**Task details:** Word for word, restate each of the entries below, and drop every picture.

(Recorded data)
[Start of Attachment]

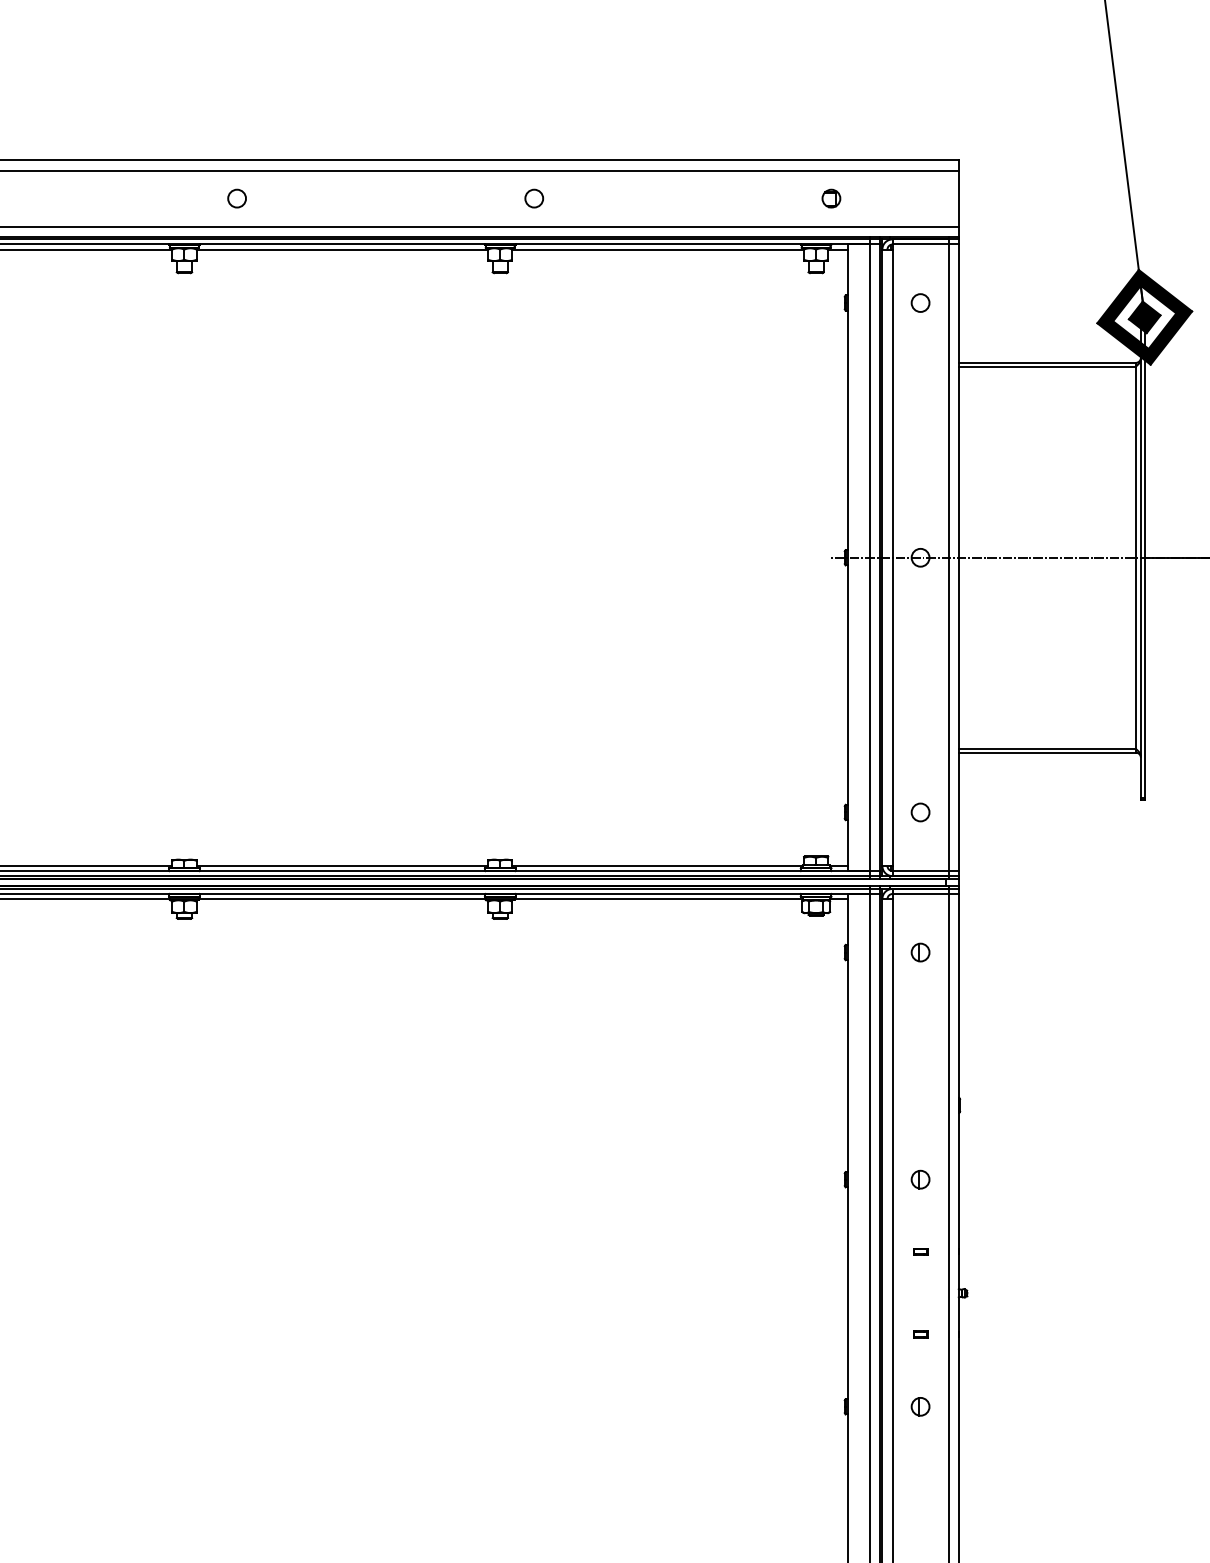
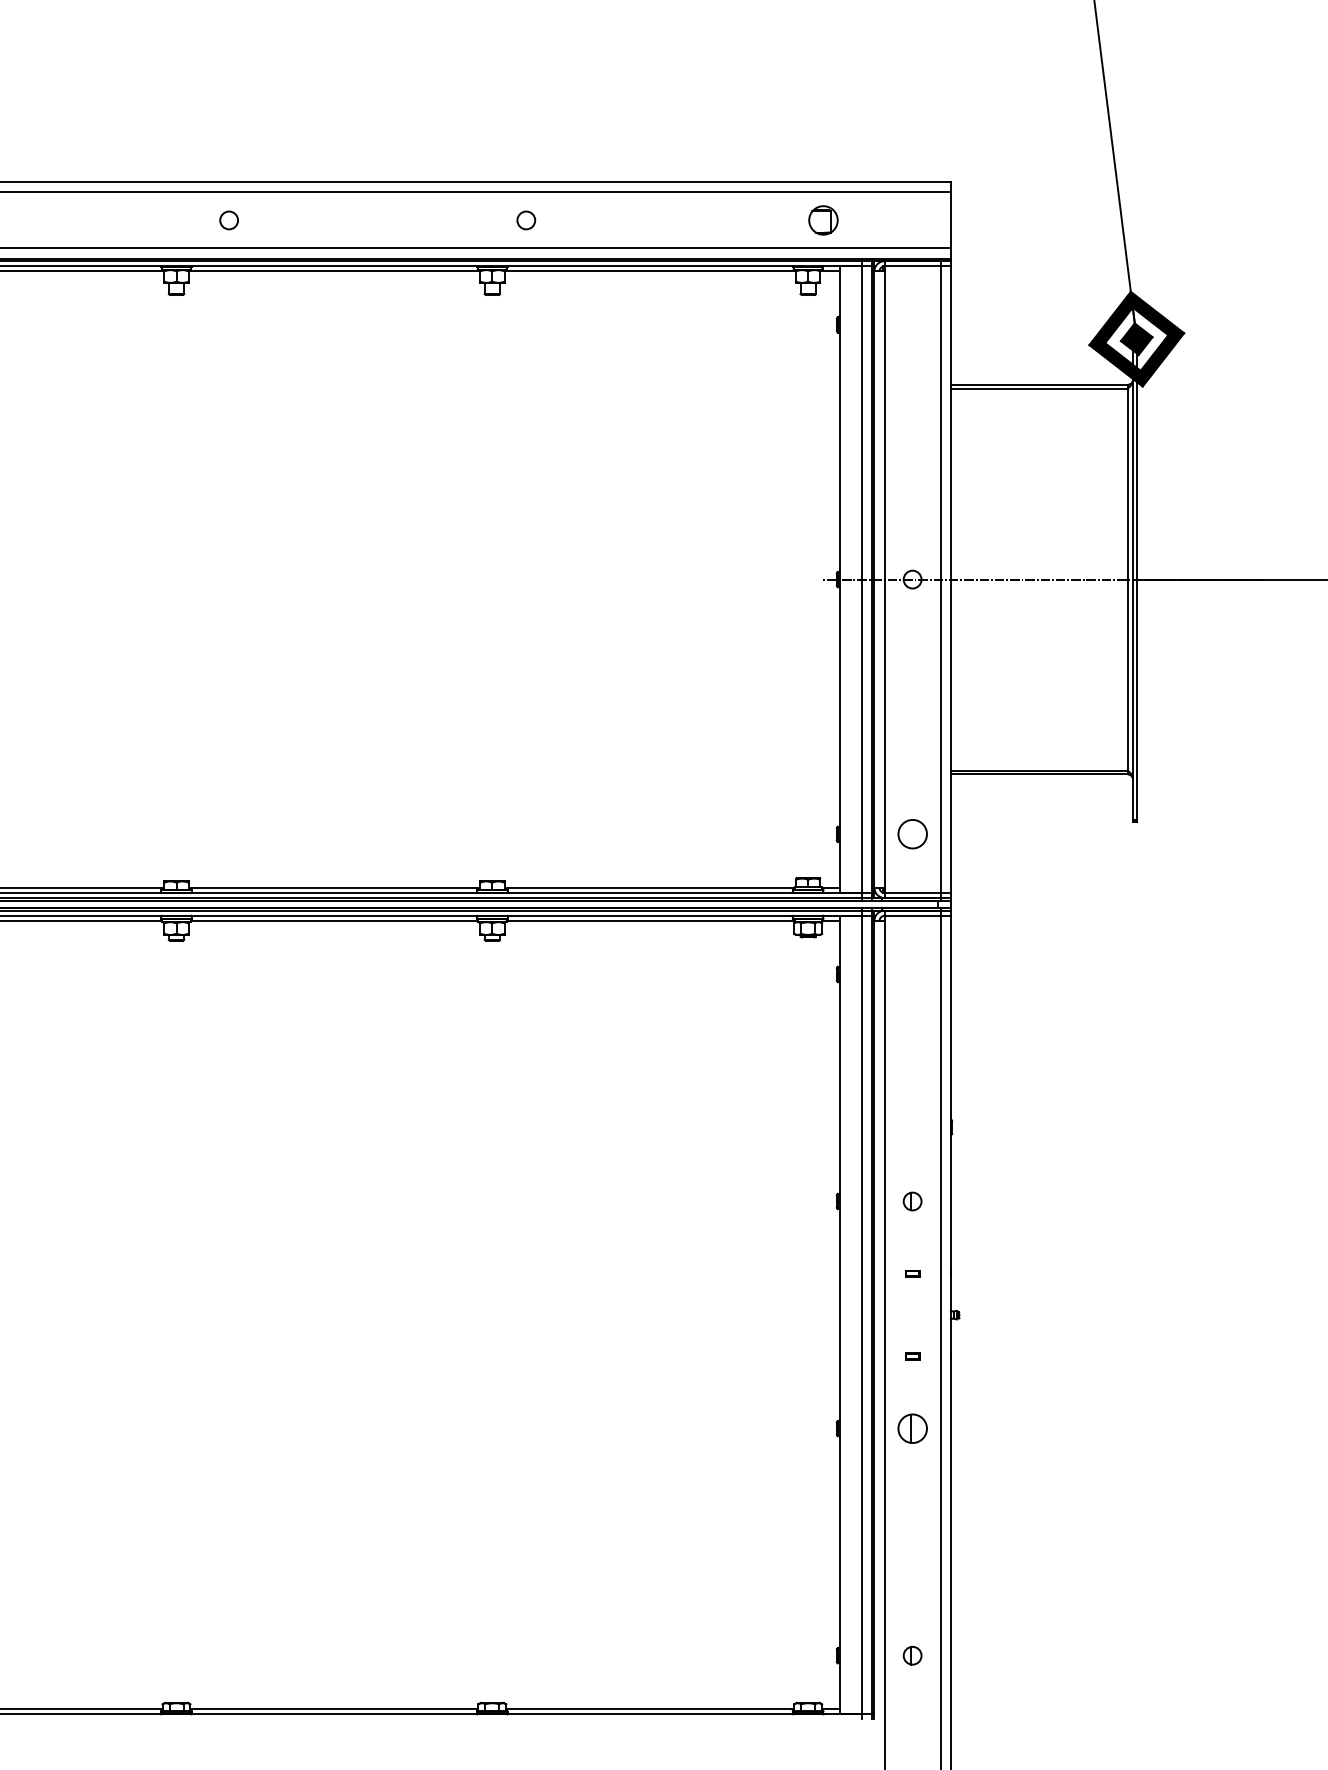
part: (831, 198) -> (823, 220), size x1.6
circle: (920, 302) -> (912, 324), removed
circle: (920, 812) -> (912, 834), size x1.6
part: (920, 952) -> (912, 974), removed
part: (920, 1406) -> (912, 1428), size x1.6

[End of Attachment]

**Output of the task:**
part: (831, 198) -> (823, 220), size x1.6
circle: (920, 302) -> (912, 324), removed
circle: (920, 812) -> (912, 834), size x1.6
part: (920, 952) -> (912, 974), removed
part: (920, 1406) -> (912, 1428), size x1.6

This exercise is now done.